Filter contigs by size: Different output between quast report and python output
0
0
Entering edit mode
17 months ago
Dave Th ▴ 20

Hi all,

I'm trying to filter my contigs dataset into different files by their length such as 500bp, 1kb, 2kb... I'm using below code to produce my output.

def contigs_filter_by_length(fasta_input, size, fasta_output):
long_contigs =  [] #Create an empty list
for record in SeqIO.parse(fasta_input,"fasta"):
if len(record.seq) >= size:
long_contigs.append(record)
print("Found %i contigs" %len(long_contigs))
SeqIO.write(long_contigs,fasta_output,"fasta")


The problem is when I crosschecked with QUAST report of my input file and the output from the code, there was a huge difference between them. QUAST indicated that there are 119787 contigs >= 500bp while the fasta output from the code showed 122046 contigs >=500bp.

Is there anything wrong in my code which lead to this difference?

sequence assembly • 538 views
0
Entering edit mode

I haven't seen anything wrong in your code, have you compared the results? You can find some contigs reported by your python code while not by QUAST to see what caused the difference

0
Entering edit mode

I think this might be the key.

QUAST may be doing some additional filtering of 'junk' sequences which are obvious misassembly artefacts or deduplication.
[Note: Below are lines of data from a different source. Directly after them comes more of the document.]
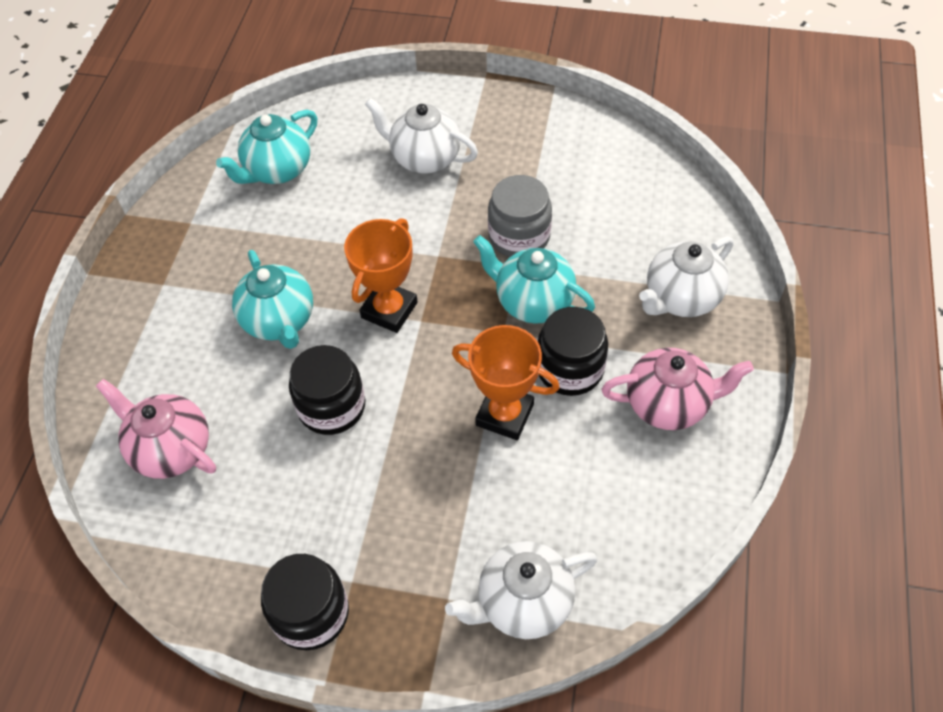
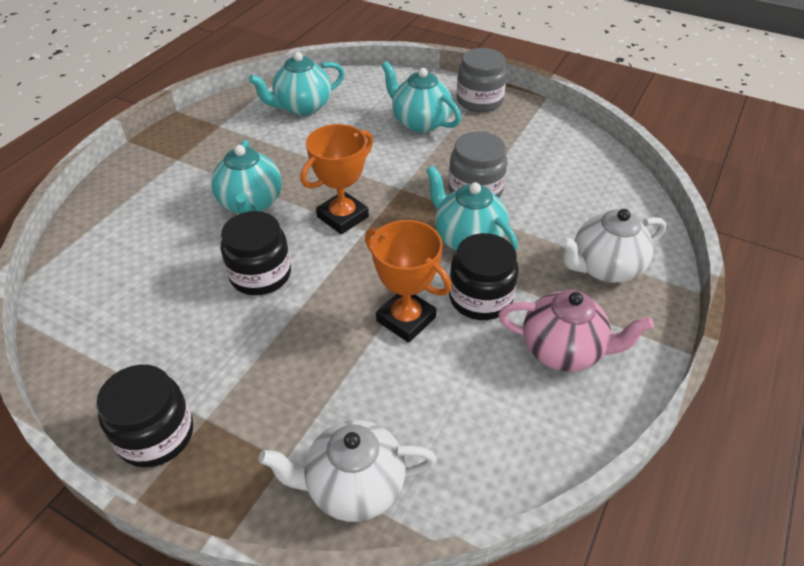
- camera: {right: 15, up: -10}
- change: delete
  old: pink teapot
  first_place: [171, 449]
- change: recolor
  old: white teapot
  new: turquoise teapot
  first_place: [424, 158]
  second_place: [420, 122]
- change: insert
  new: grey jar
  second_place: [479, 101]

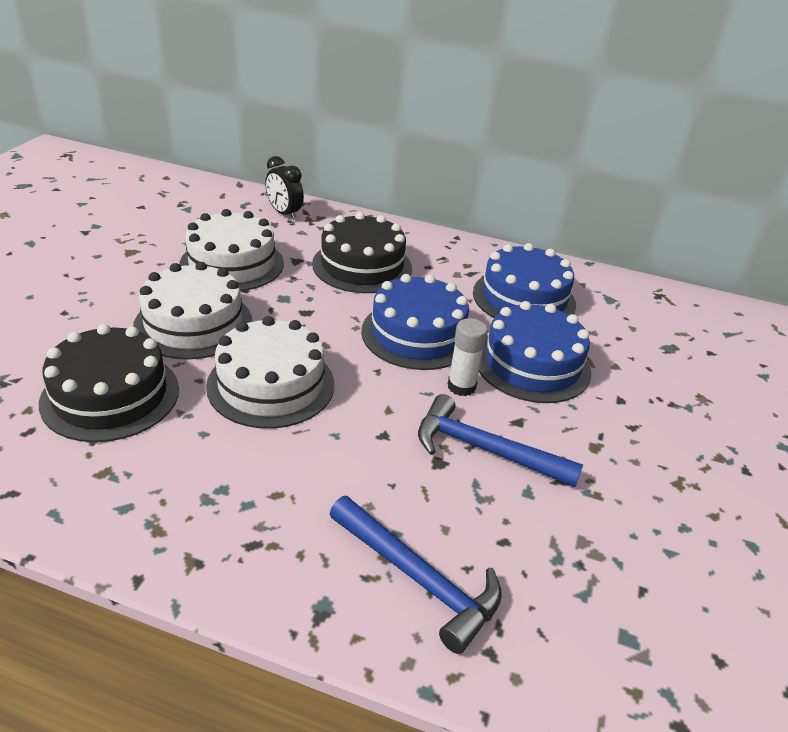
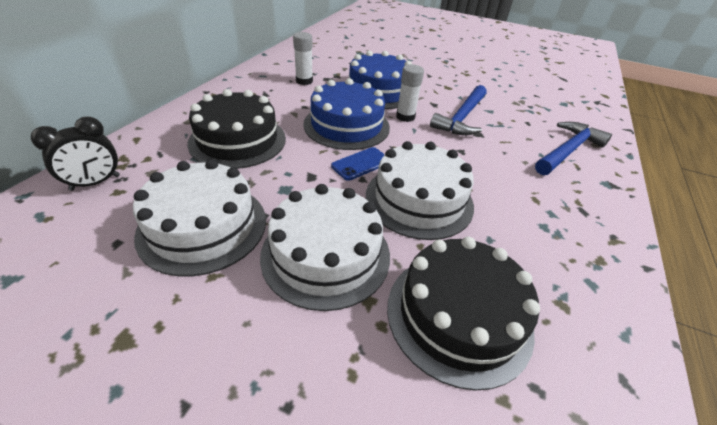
- camera: {right: -85, up: 5}
- change: replace
  old: blue cake
  new: white glue stick
  first_place: [524, 298]
  second_place: [304, 81]
- change: insert
  new: blue phone
  second_place: [361, 164]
Not 100% for certain, but that would be my immediate guess.

0
Entering edit mode

for what "SeqIO.parse" stands for? (trying to understand the command) I'm trying to filter contigs so this code can help me.

1
Entering edit mode

That is standard SeqIO interface included in Biopython (LINK).

0
Entering edit mode

Hello Dave, iḿ trying to use your code for filtering some contigs, but I got a identation error message:

File "contig_length_filter.py", line 2 long_contigs = [] ^ IndentationError: expected an indented block

so I suppose that I must add something on the double brackets?

Regards :)

0
Entering edit mode

IndentationError: expected an indented block ?

0
Entering edit mode

The code in the first post has incorrect indentation levels for python. You should not copy it verbatim.